An official Battlesnake template written in JavaScript. Get started at play.battlesnake.com.
This project is a great starting point for anyone wanting to program their first Battlesnake in JavaScript. It can be run locally or easily deployed to a cloud provider of your choosing. See the Battlesnake API Docs for more detail.
This project uses Node.js and Express.
- Click the green 'Run' button to start your Battlesnake.
- Use your repl.co URL to register your Battlesnake and play games on play.battlesnake.com.
Continue with the Battlesnake Quickstart Guide to customize and improve your Battlesnake's behavior.
Our snake is considered a calculating and nervous snake that only eats when necessary to control its length and run simulations in its heads to predict what other snakes will do and choose the optimal move out of the current safe moves it has.
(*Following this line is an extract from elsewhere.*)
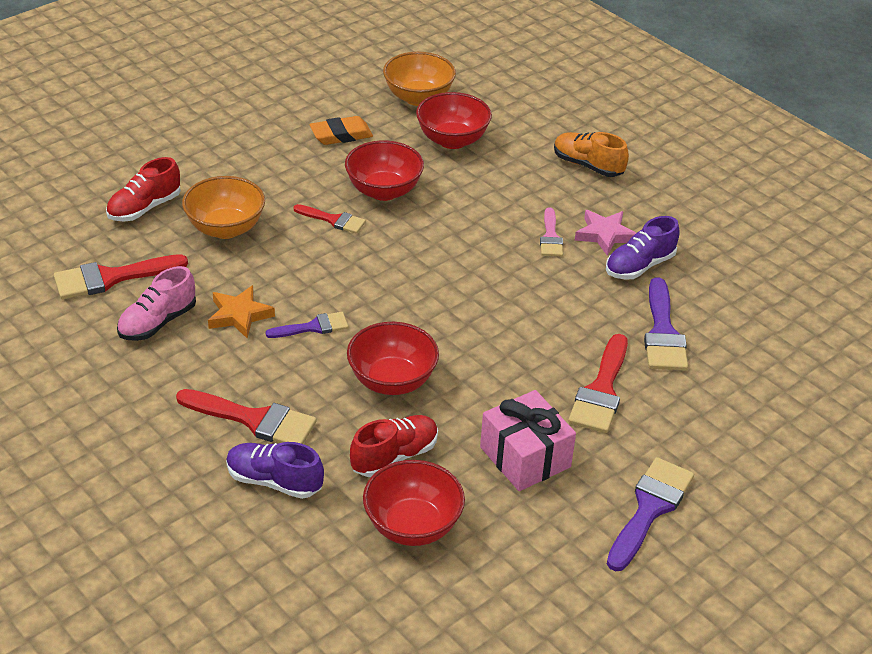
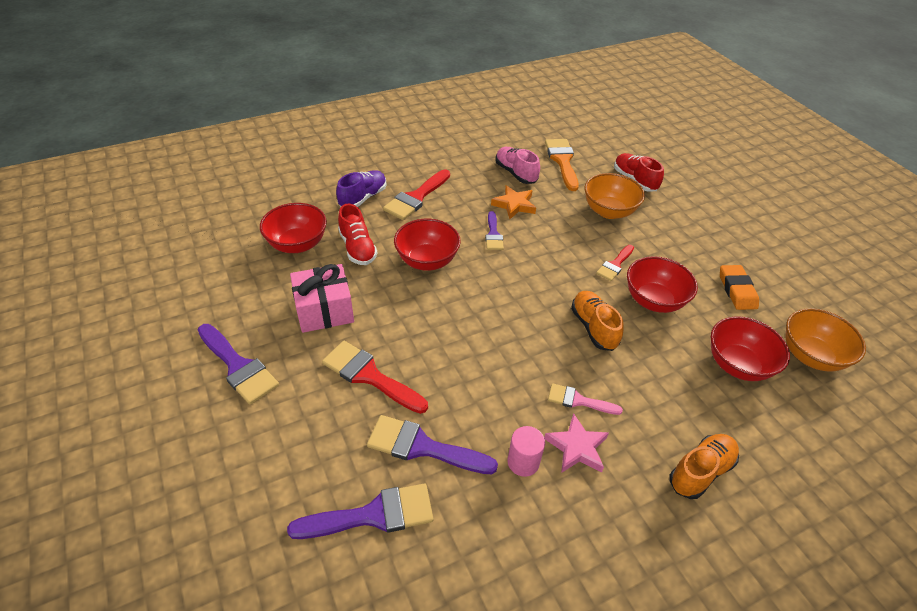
camera: 105 degrees right, 5 degrees up
(111, 278) = (562, 161): red brush -> orange brush
(446, 232) = (593, 327): none -> orange shoe
(639, 266) = (523, 462): purple shoe -> pink cylinder
(748, 351) = (373, 515): none -> purple brush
The mechanism for the statistics and optimal moves can be improved so the snake doesn't overthink with garbage thoughts (and waste our previous move time).
It won several games, but at what cost? The code is messy and it's hard to know when some bugs happen.
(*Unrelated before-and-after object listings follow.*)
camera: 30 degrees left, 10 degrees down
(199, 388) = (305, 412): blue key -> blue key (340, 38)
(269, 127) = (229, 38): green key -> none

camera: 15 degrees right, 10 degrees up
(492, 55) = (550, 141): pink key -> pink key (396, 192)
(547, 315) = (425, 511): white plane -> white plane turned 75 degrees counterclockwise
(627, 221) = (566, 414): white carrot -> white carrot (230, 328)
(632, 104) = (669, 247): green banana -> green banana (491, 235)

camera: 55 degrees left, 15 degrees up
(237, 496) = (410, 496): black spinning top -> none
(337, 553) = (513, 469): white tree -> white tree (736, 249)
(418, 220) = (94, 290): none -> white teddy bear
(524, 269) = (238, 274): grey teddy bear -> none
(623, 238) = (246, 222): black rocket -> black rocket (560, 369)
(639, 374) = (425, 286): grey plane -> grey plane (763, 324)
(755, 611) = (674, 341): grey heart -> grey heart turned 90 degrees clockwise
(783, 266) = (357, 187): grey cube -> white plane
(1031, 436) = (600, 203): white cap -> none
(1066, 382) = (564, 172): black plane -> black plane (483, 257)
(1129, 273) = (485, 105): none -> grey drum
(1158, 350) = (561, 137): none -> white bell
We check if any moves (up, down, left, right) is safe for the snake (not killing it in the next turn).
- Avoid the snake from hitting the walls (getting out of the boundary of the board).
- Avoid the snake from eating its own body.
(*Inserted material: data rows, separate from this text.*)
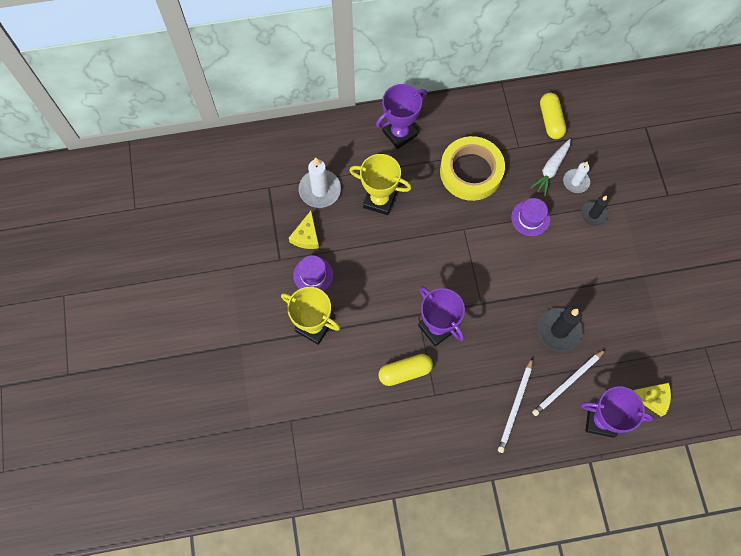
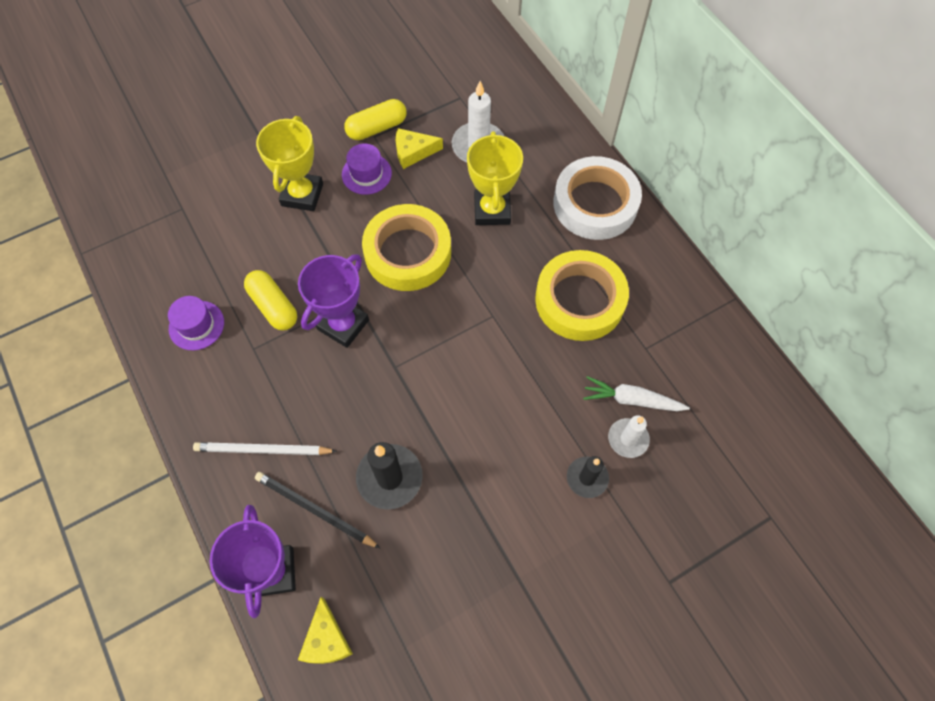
camera: 70 degrees right, 5 degrees down
(394, 267) = (408, 253): none -> yellow tape
(399, 133) = (595, 204): purple trophy -> white tape
(530, 218) = (544, 393): purple hat -> purple hat (196, 325)
(551, 120) = (709, 378): yellow capsule -> yellow capsule (377, 128)
(567, 383) = (314, 510): white pencil -> black pencil

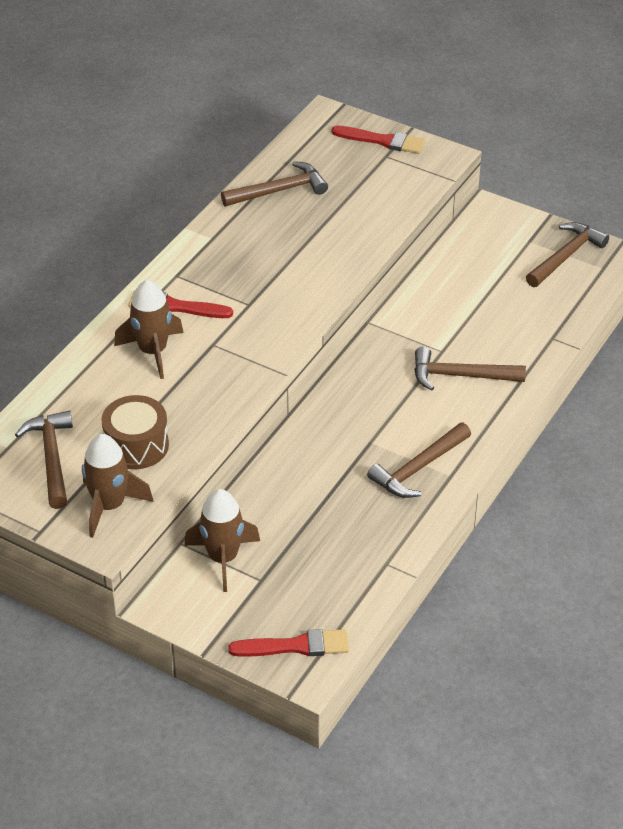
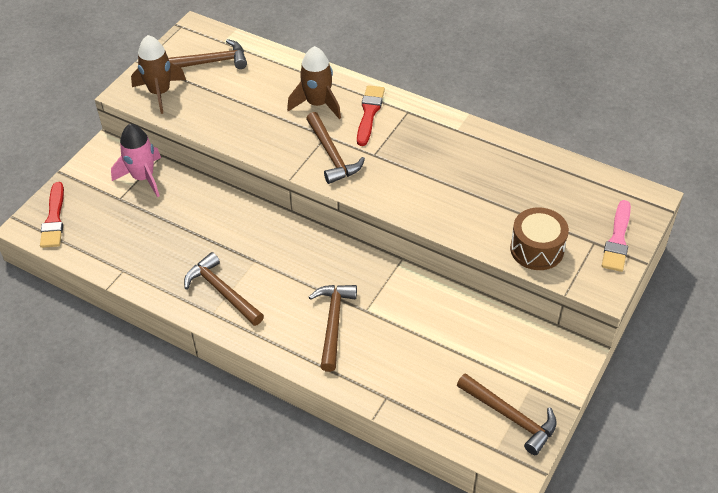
camera: 90 degrees right, 5 degrees up
(136, 445) = (217, 102): brown drum -> brown drum (537, 249)
(223, 558) = (143, 177): brown rocket -> pink rocket
(279, 190) = (527, 169): brown hammer -> brown hammer (332, 155)
(382, 141) = (617, 240): red brush -> pink brush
- Avoid the snake from colliding with other snakes' bodies.
Calculate statistics that help with deducing the optimal move for the snake.
- Calculate the optimal max length for the snake (the assumption is that if the snake gets too long, it increases the chance of running into itself) - the way to decide the max length is arbitrary - can be improved.
- Calculate the hunger for all the snakes on the board (to simulate the behaviors in the next few turns). This depends on the health and length of the snake (i.e the snake eats more when it reaches critical health and at short length and tries going on a diet when it reaches the optimal length and the health is still high).
- Calculate the longest snake length on the board (this serves as a danger indicator, which can be a separate calculation based on more factors) - if a very scary snake exists (the length is longer than half of the board), our snake panics when simulates more turn in his head (our snake is a very nervous one).
- Out of the safe moves, run the simulation for several turns and add/ subtract weights for each move:
- If there is food that is assocaited with the move, add some points to the move based on hunger and distance from the food.
- If the snake uses the safe move, what is the chance it will soon collide with another snake head? If the length of that snake is longer than our snake, avoid that move. The collision count is increased by 1. If the other snake is shorter, then the weight is weirdly adjusted (the snake is still thinking whether to eat that one or not).
- Modify our positions and other snakes each turn based on the optimal moves.
- Keep adding up the collision count for each turn.
- Calculate the dead weight for each snake. If our snake dies in one of the turns, add a lot to dead weight. If other snakes die, subtract it (slightly) because staying alive is more important than slaying enermies.
- Remove food if snakes eat it and randomly put food on the board if there is no food left and some strange conditions (this function is terribly written).